第5話 熊子の正論

「どうやったら、個別に話を聞くことができるかしら……?」

「おれ達が、バイトを個別に呼び出す口実が無いよなぁ」


 姉もクロイさんも、この件にどういう切り口で介入したら不自然でないのか、対応に困っている。


「お店の経営コンサルタントという形で入っていただくのはどうでしょう?」


 サボテンのマスターが提案した。


「それが自然じゃないですかねぇ?クロイさん、副業で経営コンサルもやってますよねぇ」

「まあそうだな、異世界鉄道の経営も落ち着いてるから、コンサル業も再始動しようかと思ってたところだぜ……」

「でもまあ、いちどマスター本人が個別に話を聞いてみた方がいいんじゃない?結局はマスターのお店なわけだし!」


 じっと話を聞いていた熊子ちゃんが正論を言った。


「それはそうだな。マスター、苦手かもしれないけど一度個別に話を聞いてみろよ」

「確かに、まずはそこからですよねぇ」

「……わかりました、まずは、個別に話を聞いてみましょう」

「それで、一応状況が見えてきたら、また相談してくれ!」

「ご連絡、お待ちしてます」


 とりあえず、今回はお礼と言う事でコーヒーやケーキはマスターのおごりとなり、ボクたちは鎌倉に帰ることとなった。


「さて、帰り道ですが……」

「クマイさんの最大の関心事はそこだよね!」

「クロジさんは、なんでボクの心がわかるんでしょうねぇ?」

「ミーシャ、みんなわかってるわよ……」


 と、言うことで金沢八景から京急逗子線に乗り、逗子・葉山駅からJR逗子駅まで歩いて乗り換え、鎌倉に帰ることにした。


「この辺の移動の流れは、『どうぶつクエスト』の第53話『三線』、第54話『鎌倉』と重複するので、そっちを読んでね!」

「クロジさん、すごいメタ発言ですね!」

「メタ発言にも慣れてきたよ!」


 移動時の風景描写が良く言えば丁寧、悪く言えばしつこいのがこの作品群の特徴だが、さすがに一回描写した流れを何度も書くのは面倒なので、ボクたちはワープするように鎌倉にたどり着いたのだった。


「やっぱり三線軌条は興奮しましたねぇ!」

「まあ、あんまり逗子線には乗らねえからな……」


 帰りがけにすこし寄り道をして、鎌倉市農協連即売所へ行って野菜と乾物をみていく。クロジさんは早朝に来て仕入れを終えていたが、熱心に覗いている。

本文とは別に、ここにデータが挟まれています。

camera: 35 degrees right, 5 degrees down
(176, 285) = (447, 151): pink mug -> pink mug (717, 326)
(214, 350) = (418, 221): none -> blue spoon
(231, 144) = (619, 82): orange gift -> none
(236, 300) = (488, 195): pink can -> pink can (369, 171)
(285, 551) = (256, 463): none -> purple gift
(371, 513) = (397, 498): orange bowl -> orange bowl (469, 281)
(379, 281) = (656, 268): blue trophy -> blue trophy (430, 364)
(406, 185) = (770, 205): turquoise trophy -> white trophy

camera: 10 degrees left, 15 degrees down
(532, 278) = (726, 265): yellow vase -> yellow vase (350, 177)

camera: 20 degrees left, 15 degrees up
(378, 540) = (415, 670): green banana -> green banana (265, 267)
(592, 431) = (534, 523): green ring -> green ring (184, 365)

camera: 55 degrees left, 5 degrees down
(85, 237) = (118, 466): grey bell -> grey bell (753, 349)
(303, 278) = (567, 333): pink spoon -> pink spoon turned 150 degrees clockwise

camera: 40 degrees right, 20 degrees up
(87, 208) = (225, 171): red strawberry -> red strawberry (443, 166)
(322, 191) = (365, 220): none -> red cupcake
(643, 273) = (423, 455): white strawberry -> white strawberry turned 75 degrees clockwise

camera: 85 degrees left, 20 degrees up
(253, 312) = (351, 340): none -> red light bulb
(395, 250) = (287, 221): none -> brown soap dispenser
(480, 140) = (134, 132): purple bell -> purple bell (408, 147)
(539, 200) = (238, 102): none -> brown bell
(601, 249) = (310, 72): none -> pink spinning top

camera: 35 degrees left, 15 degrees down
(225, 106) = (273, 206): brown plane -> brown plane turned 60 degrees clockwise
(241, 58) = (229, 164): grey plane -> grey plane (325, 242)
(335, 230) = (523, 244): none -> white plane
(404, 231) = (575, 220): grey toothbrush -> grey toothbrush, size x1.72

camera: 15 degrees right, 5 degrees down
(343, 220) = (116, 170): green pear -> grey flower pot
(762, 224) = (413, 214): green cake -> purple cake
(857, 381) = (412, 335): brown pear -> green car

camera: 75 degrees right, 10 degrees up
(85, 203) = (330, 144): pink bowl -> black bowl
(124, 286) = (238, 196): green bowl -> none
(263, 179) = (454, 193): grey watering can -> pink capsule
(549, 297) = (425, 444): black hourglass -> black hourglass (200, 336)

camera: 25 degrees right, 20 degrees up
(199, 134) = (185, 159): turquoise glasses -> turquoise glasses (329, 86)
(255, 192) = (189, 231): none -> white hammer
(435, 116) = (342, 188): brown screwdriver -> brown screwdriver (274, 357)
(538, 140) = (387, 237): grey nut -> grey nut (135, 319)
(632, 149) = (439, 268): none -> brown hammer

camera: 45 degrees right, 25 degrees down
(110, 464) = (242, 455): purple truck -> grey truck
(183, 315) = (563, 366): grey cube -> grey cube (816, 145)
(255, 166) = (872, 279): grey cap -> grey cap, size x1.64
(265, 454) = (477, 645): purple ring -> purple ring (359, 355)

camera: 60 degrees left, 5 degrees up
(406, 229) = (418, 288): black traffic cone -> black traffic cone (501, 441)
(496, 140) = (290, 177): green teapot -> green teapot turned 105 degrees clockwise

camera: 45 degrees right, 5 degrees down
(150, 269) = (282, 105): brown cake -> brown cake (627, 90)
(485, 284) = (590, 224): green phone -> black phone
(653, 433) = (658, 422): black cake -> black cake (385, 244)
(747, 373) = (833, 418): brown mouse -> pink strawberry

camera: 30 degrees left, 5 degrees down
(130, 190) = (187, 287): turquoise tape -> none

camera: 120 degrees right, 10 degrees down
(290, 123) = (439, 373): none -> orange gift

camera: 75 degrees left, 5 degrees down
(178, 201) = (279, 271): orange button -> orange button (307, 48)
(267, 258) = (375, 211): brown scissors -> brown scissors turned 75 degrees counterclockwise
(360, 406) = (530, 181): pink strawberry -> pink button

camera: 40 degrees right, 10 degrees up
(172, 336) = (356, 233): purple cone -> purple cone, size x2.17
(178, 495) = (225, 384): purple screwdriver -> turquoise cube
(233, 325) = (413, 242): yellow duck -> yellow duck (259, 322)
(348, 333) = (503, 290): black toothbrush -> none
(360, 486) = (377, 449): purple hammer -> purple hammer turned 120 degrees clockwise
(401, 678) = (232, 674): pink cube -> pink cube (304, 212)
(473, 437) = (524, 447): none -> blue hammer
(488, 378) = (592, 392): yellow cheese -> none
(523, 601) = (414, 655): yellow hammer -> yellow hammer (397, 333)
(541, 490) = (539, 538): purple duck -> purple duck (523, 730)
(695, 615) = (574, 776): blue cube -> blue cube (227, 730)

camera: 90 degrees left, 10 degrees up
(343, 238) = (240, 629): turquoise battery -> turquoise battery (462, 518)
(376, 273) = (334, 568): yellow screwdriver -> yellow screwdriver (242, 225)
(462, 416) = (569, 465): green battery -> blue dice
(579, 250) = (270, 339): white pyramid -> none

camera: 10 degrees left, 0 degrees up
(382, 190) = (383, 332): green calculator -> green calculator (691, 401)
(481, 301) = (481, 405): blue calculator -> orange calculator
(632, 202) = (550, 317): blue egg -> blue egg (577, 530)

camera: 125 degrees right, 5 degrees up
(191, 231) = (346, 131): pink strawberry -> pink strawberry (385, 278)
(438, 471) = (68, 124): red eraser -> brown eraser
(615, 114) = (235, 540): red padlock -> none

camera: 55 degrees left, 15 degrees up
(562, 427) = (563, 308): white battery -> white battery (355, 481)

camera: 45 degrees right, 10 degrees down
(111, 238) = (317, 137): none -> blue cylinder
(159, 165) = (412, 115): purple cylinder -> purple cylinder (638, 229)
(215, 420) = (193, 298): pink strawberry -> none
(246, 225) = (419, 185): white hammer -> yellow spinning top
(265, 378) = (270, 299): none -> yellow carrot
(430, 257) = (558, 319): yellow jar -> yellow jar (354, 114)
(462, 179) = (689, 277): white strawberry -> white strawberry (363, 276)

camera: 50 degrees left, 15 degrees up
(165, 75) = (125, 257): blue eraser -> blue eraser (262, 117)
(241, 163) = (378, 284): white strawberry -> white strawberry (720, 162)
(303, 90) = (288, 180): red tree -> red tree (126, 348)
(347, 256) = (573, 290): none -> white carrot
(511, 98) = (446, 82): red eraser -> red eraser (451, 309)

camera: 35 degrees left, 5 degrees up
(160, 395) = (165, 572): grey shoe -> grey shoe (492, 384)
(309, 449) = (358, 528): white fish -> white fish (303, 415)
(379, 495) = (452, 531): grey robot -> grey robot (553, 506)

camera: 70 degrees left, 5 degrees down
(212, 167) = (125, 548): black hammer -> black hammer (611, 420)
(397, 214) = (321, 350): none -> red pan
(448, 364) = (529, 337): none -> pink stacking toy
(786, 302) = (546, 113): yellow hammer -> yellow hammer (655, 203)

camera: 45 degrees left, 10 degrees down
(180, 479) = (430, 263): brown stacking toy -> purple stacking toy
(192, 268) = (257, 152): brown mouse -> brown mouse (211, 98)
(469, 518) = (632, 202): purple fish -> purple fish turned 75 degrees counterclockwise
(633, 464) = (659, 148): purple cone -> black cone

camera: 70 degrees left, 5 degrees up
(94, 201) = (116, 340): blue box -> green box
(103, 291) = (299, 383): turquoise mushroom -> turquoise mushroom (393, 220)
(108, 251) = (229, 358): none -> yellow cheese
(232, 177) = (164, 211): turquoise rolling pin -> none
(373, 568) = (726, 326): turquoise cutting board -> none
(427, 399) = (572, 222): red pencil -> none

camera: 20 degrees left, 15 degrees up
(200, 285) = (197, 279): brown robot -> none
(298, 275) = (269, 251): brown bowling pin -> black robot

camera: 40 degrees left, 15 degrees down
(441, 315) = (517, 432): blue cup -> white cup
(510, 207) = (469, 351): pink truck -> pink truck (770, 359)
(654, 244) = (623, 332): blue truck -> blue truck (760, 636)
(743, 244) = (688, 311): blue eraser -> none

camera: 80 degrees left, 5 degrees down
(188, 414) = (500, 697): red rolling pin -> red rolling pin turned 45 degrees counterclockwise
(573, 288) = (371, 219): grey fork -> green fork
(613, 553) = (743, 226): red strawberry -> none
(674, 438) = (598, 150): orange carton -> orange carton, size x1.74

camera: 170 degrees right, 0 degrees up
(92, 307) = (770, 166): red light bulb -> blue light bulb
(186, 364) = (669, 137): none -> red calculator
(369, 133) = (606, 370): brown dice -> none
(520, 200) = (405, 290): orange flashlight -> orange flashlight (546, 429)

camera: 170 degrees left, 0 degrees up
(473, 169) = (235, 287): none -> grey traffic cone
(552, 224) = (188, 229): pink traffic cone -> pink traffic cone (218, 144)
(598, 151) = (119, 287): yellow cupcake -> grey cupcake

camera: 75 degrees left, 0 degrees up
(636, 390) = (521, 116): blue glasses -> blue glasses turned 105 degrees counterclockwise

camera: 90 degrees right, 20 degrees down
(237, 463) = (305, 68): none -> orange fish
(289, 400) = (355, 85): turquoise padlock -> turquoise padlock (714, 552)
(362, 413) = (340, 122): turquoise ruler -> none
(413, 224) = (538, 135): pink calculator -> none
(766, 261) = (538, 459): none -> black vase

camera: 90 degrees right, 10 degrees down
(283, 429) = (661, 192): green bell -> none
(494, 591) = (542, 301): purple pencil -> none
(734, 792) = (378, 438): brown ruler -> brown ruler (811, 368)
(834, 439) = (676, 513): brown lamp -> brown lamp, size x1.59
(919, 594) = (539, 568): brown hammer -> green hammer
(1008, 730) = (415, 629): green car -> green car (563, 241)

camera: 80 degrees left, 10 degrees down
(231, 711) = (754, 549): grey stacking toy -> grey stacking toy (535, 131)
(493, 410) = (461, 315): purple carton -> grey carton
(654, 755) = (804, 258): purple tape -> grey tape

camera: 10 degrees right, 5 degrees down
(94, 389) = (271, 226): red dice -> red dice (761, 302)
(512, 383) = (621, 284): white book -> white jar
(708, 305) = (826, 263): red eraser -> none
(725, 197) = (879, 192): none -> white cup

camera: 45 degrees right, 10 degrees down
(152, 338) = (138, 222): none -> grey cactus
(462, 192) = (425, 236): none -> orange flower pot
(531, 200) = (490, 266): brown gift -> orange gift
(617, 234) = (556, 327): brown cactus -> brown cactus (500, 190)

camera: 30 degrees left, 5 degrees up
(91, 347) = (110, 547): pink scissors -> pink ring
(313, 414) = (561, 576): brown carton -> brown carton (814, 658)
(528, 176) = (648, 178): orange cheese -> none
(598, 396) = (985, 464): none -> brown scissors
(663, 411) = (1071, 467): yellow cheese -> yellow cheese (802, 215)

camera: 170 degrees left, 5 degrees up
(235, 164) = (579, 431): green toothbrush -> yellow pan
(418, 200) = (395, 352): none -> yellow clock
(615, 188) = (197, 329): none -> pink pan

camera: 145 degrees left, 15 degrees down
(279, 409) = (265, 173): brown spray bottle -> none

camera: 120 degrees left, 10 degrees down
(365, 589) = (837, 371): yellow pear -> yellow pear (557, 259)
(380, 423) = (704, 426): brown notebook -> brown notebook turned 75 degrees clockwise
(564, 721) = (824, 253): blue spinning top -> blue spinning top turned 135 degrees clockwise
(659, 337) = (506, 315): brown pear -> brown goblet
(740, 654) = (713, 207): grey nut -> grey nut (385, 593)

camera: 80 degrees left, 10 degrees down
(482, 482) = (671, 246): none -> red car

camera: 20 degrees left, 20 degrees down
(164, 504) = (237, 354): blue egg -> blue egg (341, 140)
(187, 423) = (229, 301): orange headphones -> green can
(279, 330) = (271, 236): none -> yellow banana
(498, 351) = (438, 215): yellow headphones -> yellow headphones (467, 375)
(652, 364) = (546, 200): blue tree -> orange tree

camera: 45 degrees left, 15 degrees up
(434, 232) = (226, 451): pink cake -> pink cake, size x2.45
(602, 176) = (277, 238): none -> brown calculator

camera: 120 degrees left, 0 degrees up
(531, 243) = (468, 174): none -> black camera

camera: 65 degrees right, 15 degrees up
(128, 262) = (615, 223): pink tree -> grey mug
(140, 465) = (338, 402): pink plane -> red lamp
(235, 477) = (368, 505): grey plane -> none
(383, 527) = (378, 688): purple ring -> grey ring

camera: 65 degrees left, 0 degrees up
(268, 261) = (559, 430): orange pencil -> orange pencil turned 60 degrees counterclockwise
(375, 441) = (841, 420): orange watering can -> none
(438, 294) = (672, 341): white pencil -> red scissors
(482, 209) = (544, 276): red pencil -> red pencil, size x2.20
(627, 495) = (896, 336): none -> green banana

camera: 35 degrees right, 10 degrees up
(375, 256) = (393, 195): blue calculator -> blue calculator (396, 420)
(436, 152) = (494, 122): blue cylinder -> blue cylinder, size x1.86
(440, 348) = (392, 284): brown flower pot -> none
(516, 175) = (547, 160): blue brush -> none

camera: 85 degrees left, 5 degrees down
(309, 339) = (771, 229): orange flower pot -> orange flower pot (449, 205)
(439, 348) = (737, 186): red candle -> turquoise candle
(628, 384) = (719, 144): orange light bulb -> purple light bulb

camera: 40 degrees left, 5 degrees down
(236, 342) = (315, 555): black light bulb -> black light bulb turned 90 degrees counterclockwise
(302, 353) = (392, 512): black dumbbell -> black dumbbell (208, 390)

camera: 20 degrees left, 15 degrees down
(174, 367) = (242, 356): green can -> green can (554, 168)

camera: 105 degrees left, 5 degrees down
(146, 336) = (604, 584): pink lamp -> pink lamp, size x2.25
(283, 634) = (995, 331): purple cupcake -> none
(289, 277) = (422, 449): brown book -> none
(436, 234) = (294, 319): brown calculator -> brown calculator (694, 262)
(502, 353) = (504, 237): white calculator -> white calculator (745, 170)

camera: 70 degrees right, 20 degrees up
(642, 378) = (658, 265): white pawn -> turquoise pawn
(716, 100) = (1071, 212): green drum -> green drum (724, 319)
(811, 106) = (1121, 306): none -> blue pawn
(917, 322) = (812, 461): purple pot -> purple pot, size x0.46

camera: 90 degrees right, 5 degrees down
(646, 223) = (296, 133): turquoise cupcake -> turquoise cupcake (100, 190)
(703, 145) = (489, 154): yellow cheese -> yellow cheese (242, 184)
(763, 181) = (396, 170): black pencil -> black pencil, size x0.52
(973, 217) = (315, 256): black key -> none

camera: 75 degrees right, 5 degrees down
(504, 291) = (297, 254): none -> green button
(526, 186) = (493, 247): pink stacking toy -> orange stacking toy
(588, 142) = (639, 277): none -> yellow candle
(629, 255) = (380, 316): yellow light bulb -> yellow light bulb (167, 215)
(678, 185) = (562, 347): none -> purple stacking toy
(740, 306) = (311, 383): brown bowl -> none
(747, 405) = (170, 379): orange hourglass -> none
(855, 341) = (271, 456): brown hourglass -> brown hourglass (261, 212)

「そういえば、ここ、通称『レンバイ』って言うんですかねぇ?」

「農協の人は農協連即売所を略してそう呼ぶんじゃねぇか?」

「この間、歩いていたら観光客の方に『レンバイってどこですか?』って聞かれて戸惑っちゃいました」

「地元の古くからの買い物客は『八百屋市場』って呼んでるからな。農協の人の呼び方をメディアが広めてるから、プロと観光客がレンバイって言って、地元の買い物客は?っていう面白い事例だな」


 このレンバイこと鎌倉市農協連即売所では、毎日、日替わりで近隣の農家が農作物を販売している。昭和三年にはじまり、現在の場所に移ったのは昭和三二年とのことだ。路地物がおおいので季節ごとに様々な野菜が楽しめる。また、スーパーでは売っていないような変わった野菜が売っているのも特徴で、眺めるだけでも楽しかったりするのだ。野菜売り場のほかには乾物屋やチーズケーキ、燻製の店などがあり、地元の人だけでなく観光客にも人気なのだった。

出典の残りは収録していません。